As someone with bipolar type II (turns out that ever since I was hospitalized, my diagnosis has been bipolar type I), I know that my symptoms are less severe than others. That’s not to say that I do not cycle or that I’m asymptomatic.
I’ve screamed at and hit my son. I’ve flipped the kitchen table and slammed doors. I’ve been psychotic and struggled with intrusive thoughts and impulses. I’ve also rapidly cycled and had mixed episodes. I realize that some of these symptoms sound pretty severe and could qualify me for a diagnosis of bipolar type I. I usually do not even state which “type” of bipolar I have, for MY mental illness is somewhat fluid.
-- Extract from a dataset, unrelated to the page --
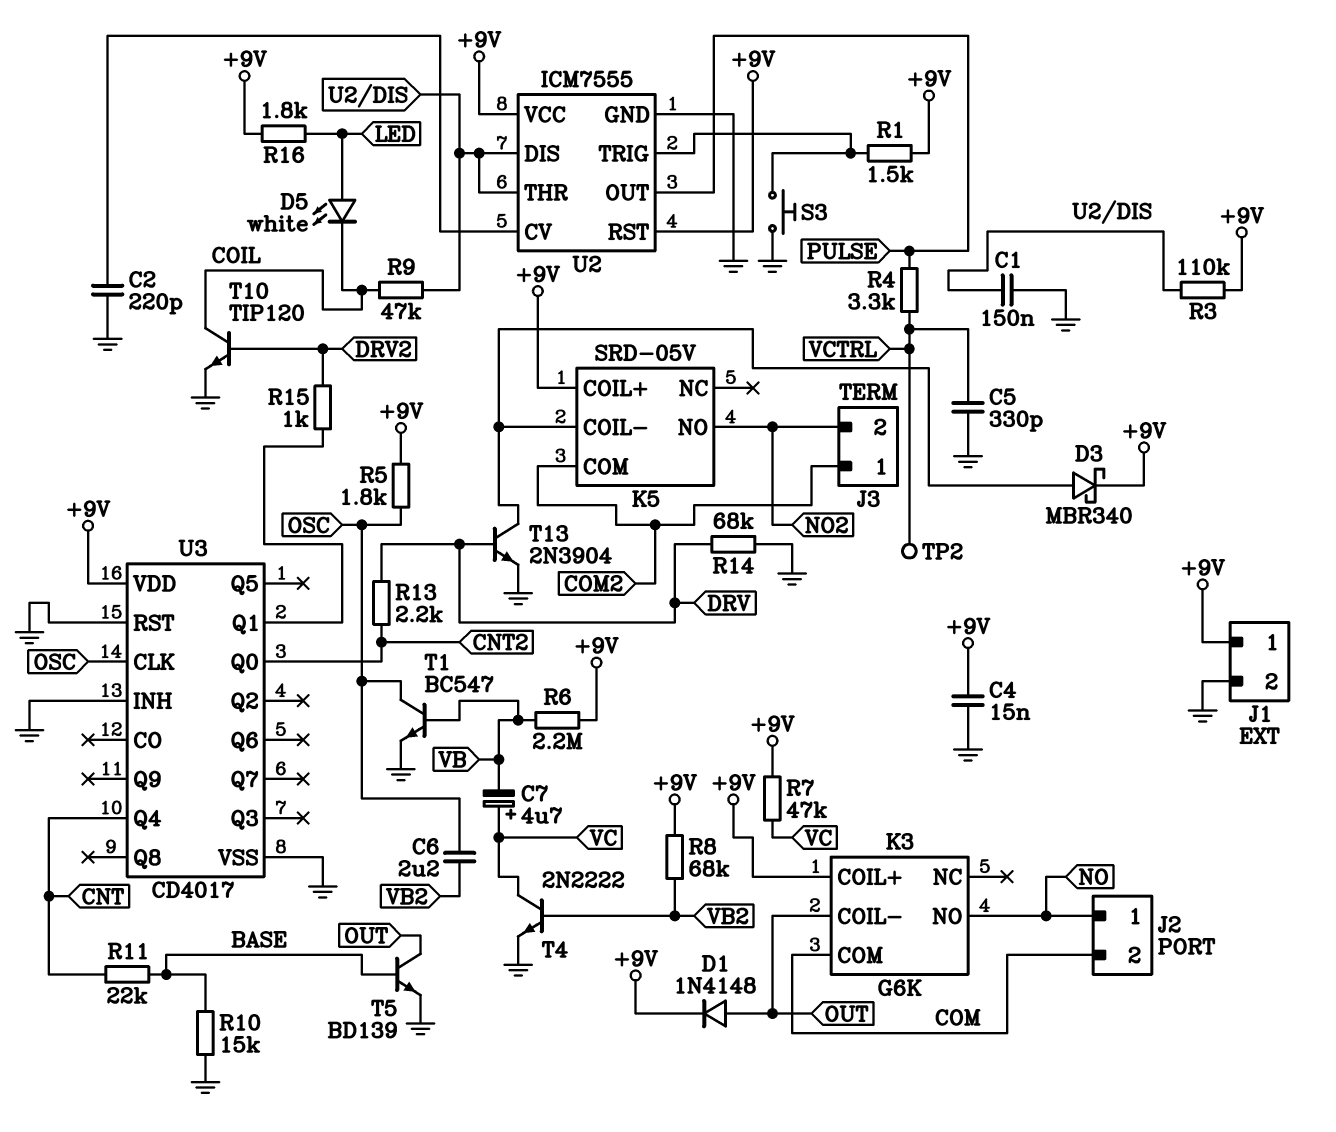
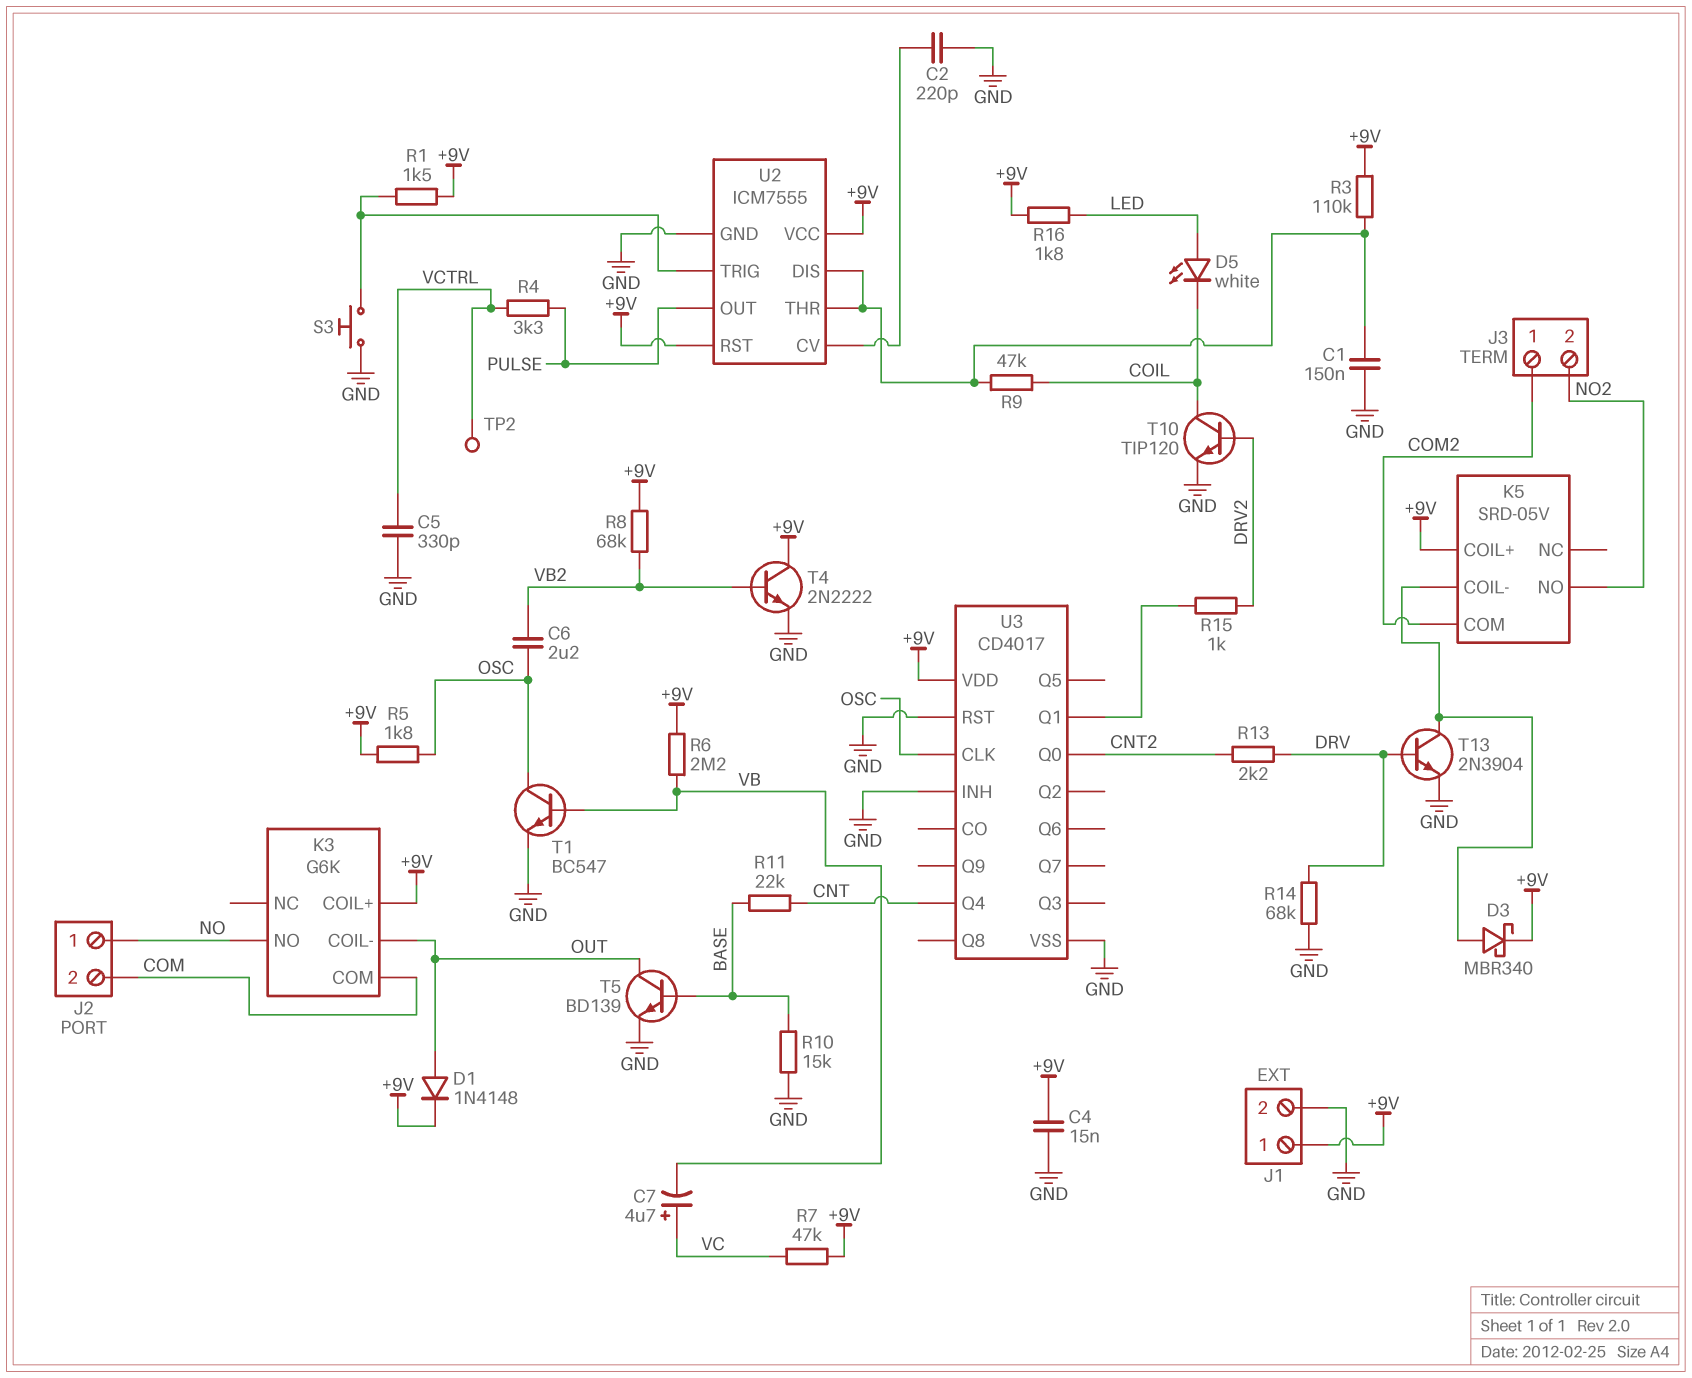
T4: NPN 2N2222 (B VB2, C VC, E GND) -> NPN 2N2222 (B VB2, C +9V, E GND)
BUT – and this is a huge BUT – I know that bipolar disorder is a spectrum disorder and that some of us have it easier than others. That is why I was not diagnosed as bipolar for decades. Hypomania looks MUCH different than full-blown mania. MUCH. Mania can be incredibly destructive. Hypomania (aside from the irritable bitchiness and rage) can result in overachievement and make one look more like a superstar than someone struggling with mental illness. In fact, my workaholism IS a symptom, but a very DIFFERENT symptom than others.
Some people’s depression and bipolar disorder does NOT respond to treatment, to medication, to ECT (electroconvulsive therapy), to CBT (cognitive behavioral therapy), to mindfulness, to ANY medical, psychotherapeutic, nutritional or alternative treatment, and it is NOT their fault.
Thank you for this honest post, Zoe of Trash Diaries. It is WRONG for us to deny each other, to put each other down, to expect life to be positive all the time. In fact, there is no positive without negative. There is no light without the dark. Reality is complex.